The Lizard Rock owes its name, according to various authorities, firstly to its form; secondly to the serpent‐like colour of its cliffs; and thirdly is said to be derived from the Cornish word Liazherd, signifying a projecting headland. Its two splendid lights can be seen out at sea at a distance of twenty miles.
Mount’s Bay, a few miles further west, has a fine anchorage, but is more interesting to the visitor as containing an isolated pyramidal collection of grand rocks, which, with their castle, are the delight of the landscape artist. The old castle on the rocky islet rises to a height of 230 feet. The island is connected with Marazion, a village on the mainland, 400 yards distant, by a causeway of stones. In 1846 her Majesty Queen Victoria and Prince Albert paid a visit to the spot, and the event is commemorated on a tablet let into the wall of the pier, and by a brass foot‐plate placed on the spot first touched by the Royal feet when they conveyed Her Majesty ashore. There is a snug little harbour, and the pier just named will allow several hundred vessels to unload at the same time. The population of Mount St. Michael is composed almost entirely of pilots and fishermen.
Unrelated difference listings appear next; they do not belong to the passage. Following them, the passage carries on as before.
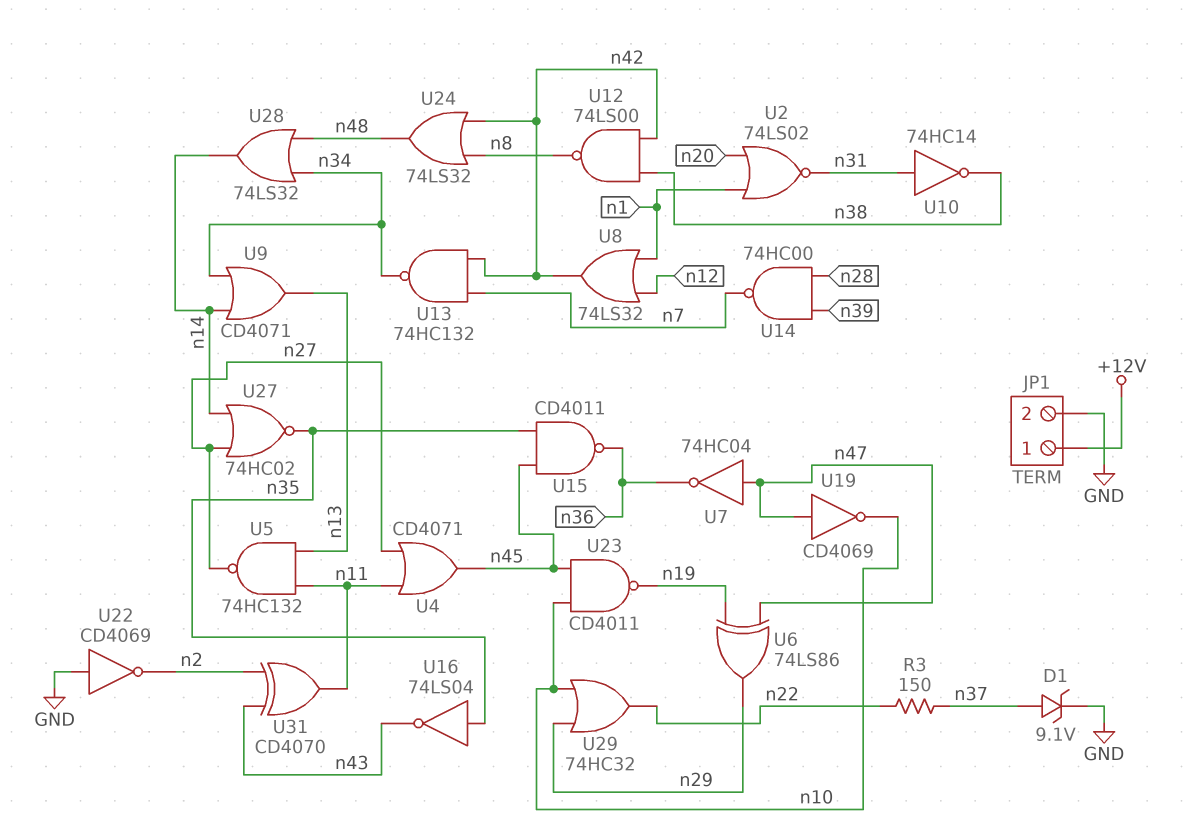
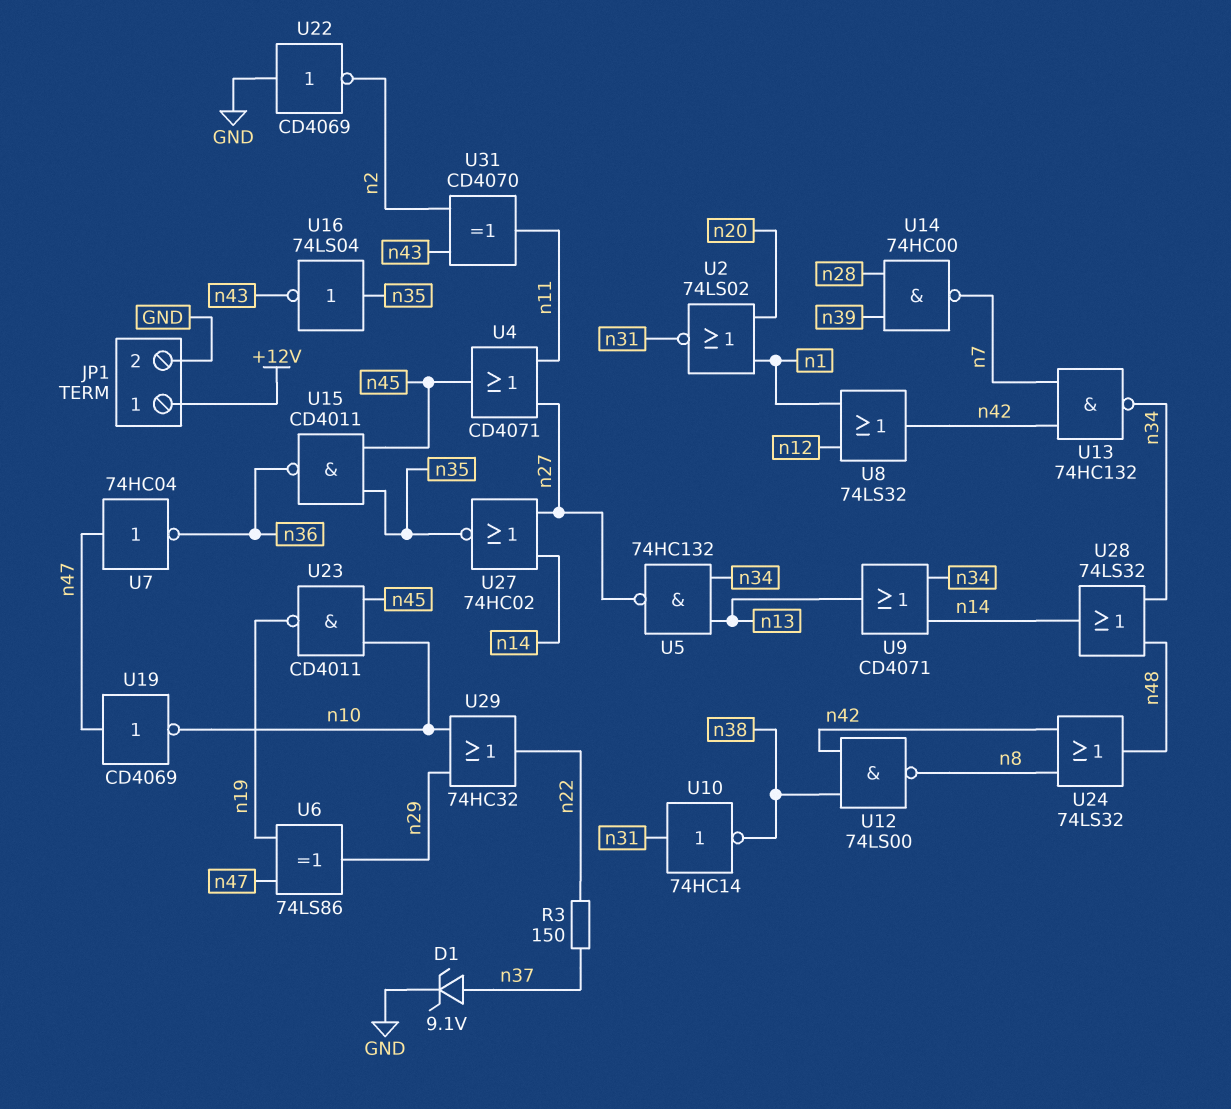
U5: NAND 74HC132 (in n11, in n13, out n27) -> NAND 74HC132 (in n13, in n34, out n27)

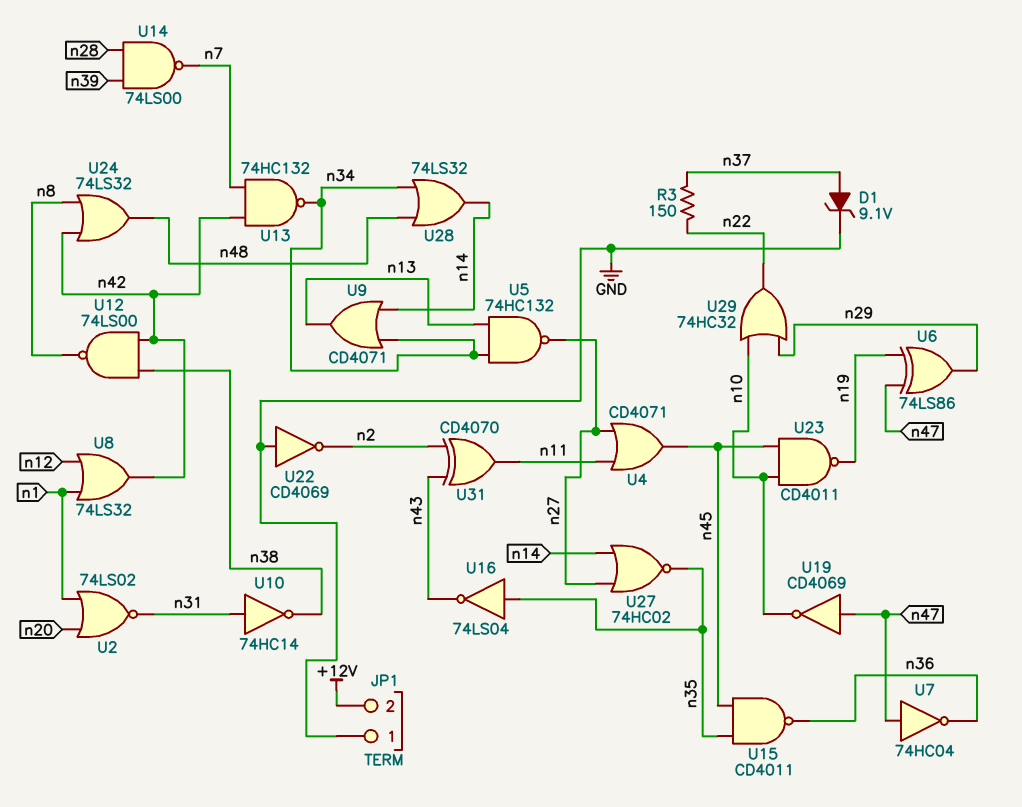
JP1 pin 1: +12V -> GND
JP1 pin 2: GND -> +12V
U14: NAND 74HC00 (in n28, in n39, out n7) -> NAND 74LS00 (in n28, in n39, out n7)

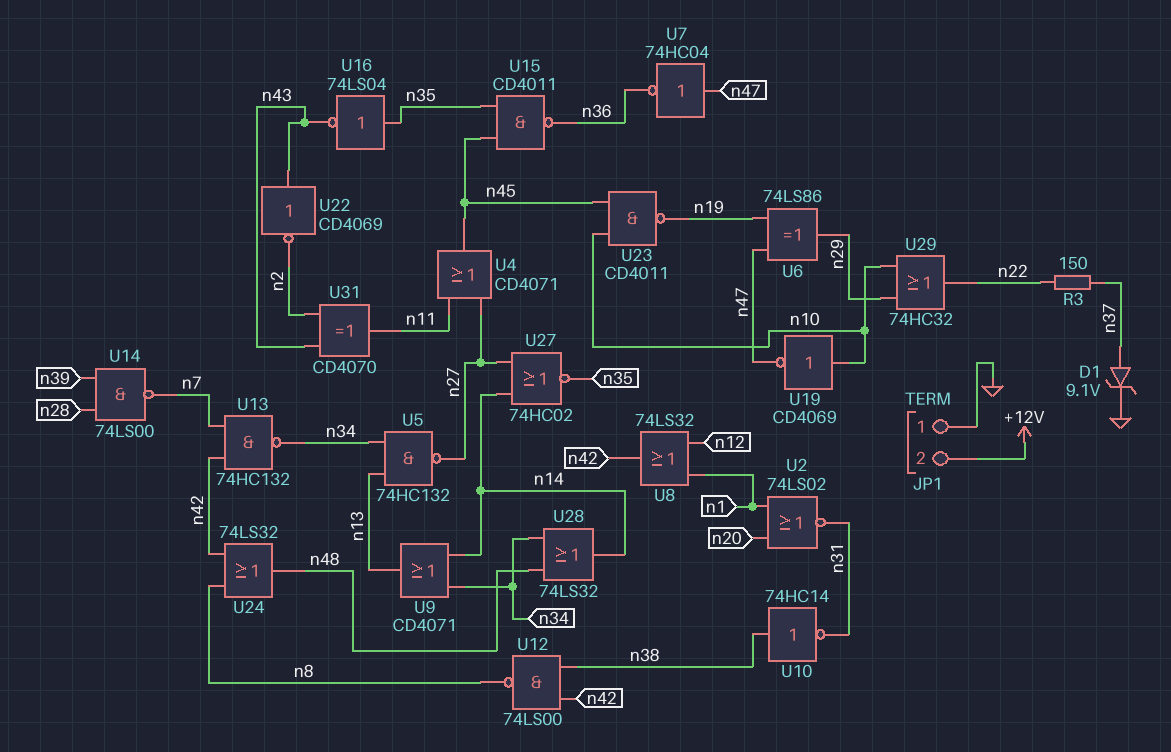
U10: NOT 74HC14 (in n31, out n38) -> NOT 74HC14 (in n38, out n31)
U19: NOT CD4069 (in n47, out n10) -> NOT CD4069 (in n10, out n47)
U22: NOT CD4069 (in GND, out n2) -> NOT CD4069 (in n43, out n2)

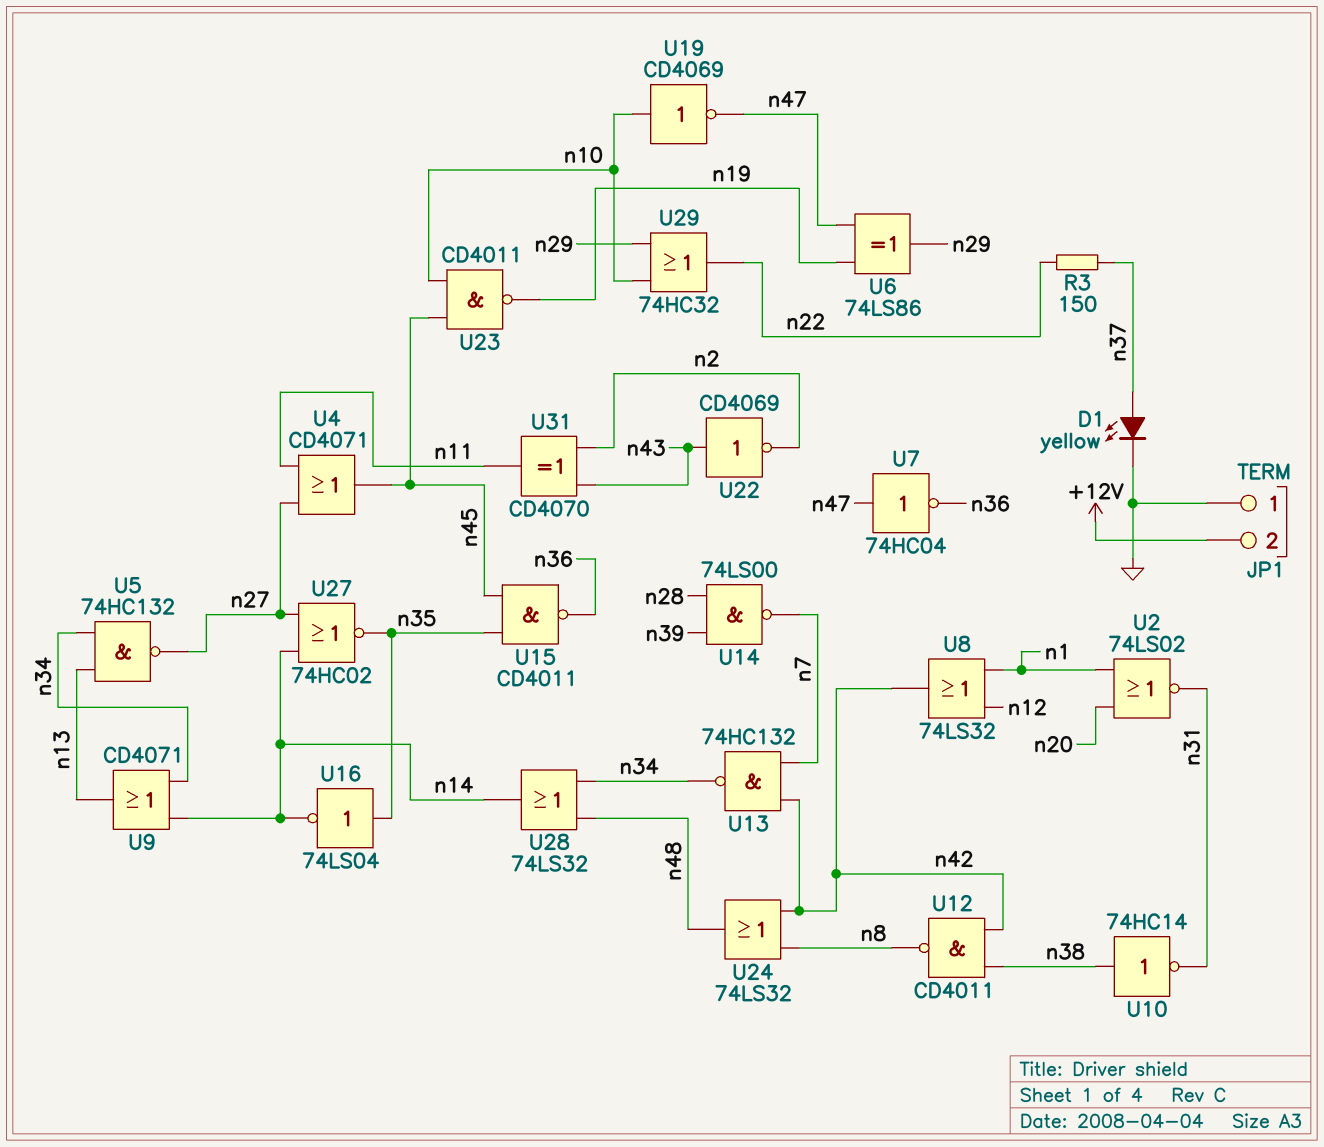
D1: zener 9.1V (A n37, K GND) -> LED yellow (A n37, K GND)
U12: NAND 74LS00 (in n38, in n42, out n8) -> NAND CD4011 (in n38, in n42, out n8)
U16: NOT 74LS04 (in n35, out n43) -> NOT 74LS04 (in n35, out n14)

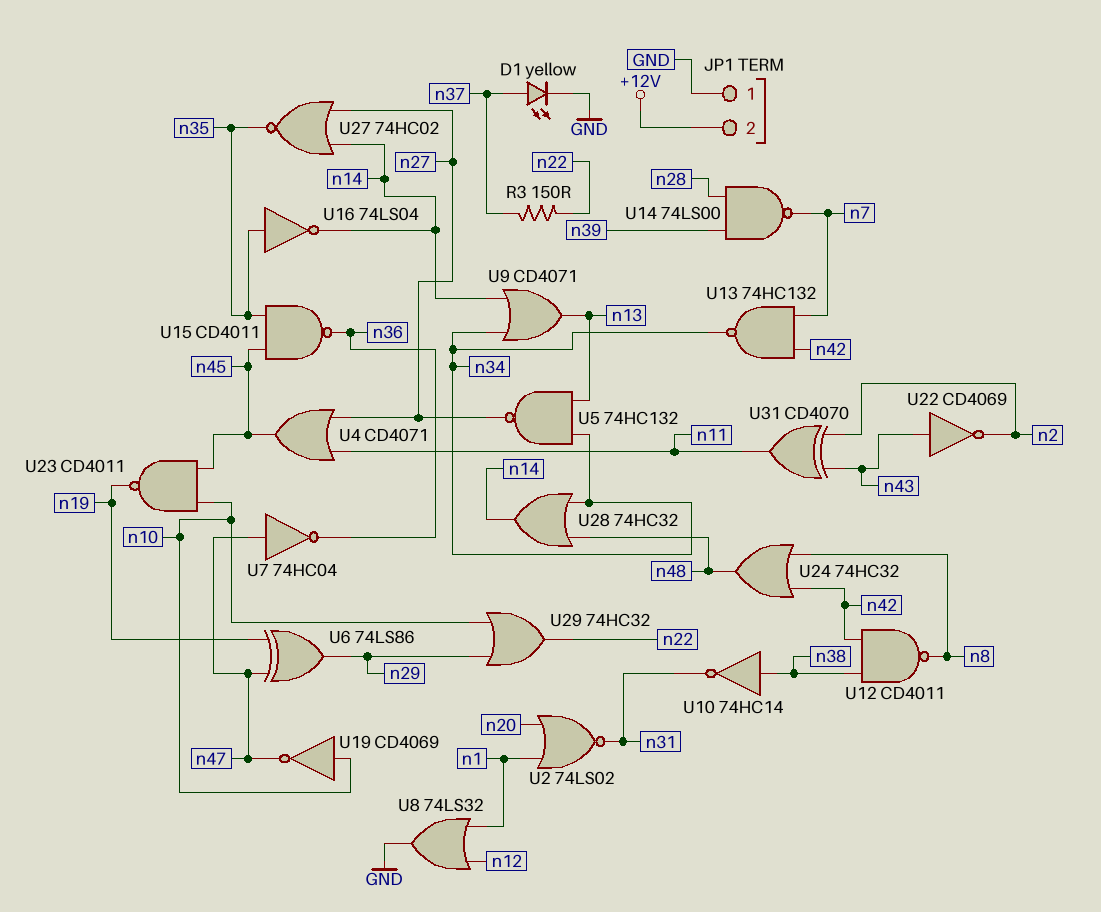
U8: OR 74LS32 (in n1, in n12, out n42) -> OR 74LS32 (in n1, in n12, out GND)
U24: OR 74LS32 (in n8, in n42, out n48) -> OR 74HC32 (in n8, in n42, out n48)
U28: OR 74LS32 (in n34, in n48, out n14) -> OR 74HC32 (in n34, in n48, out n14)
Plymouth, Devon, with its grand breakwater and many associations, has often been mentioned in these pages. Comparatively recently it was the scene of a most gallant rescue. Five boys were playing on the beach in front of the Hoe, when they entered a cave in the rocks, and remained there until the tide, which flowed in with unusual rapidity on account of a gale outside, completely hemmed them in. Their screams were heard from the road and promenade above, and hundreds of people quickly congregated. The waves were dashing furiously on the beach, and surging into the cave where the terrified lads were crouching, shivering with wet and cold, and trembling at their apparently inevitable fate. No boat could live in the surf, or dare approach the rocks. But seamen’s proverbial ingenuity came to the rescue; ropes were procured, and two seafaring men, George Andrews and Thomas Penny by name, were lowered over the precipitous crags through the blinding spray and dashing foam to the mouth of the rocky recess. Here, still attached to the ropes, they allowed themselves to be washed by the sea into the cave far enough to seize a boy, when, the signal being given, they were hauled out and up. This was repeated, until amid enthusiastic cheering, the fifth and last boy was saved.
Has the reader ever visited Dartmouth, one of the loveliest spots in Britain? The men, and, if history tells us aright, the women too, of that ancient town rendered a good account of themselves when the French, in 1404, after burning and sacking Plymouth, thought they would have an easy prey. The inhabitants of Dartmouth pluckily resisted the invaders, and with such success, that the commander of the fleet, three barons, and twenty knights, were taken prisoners. But then out of a comparatively small population, then as now, a large proportion were men of the sea.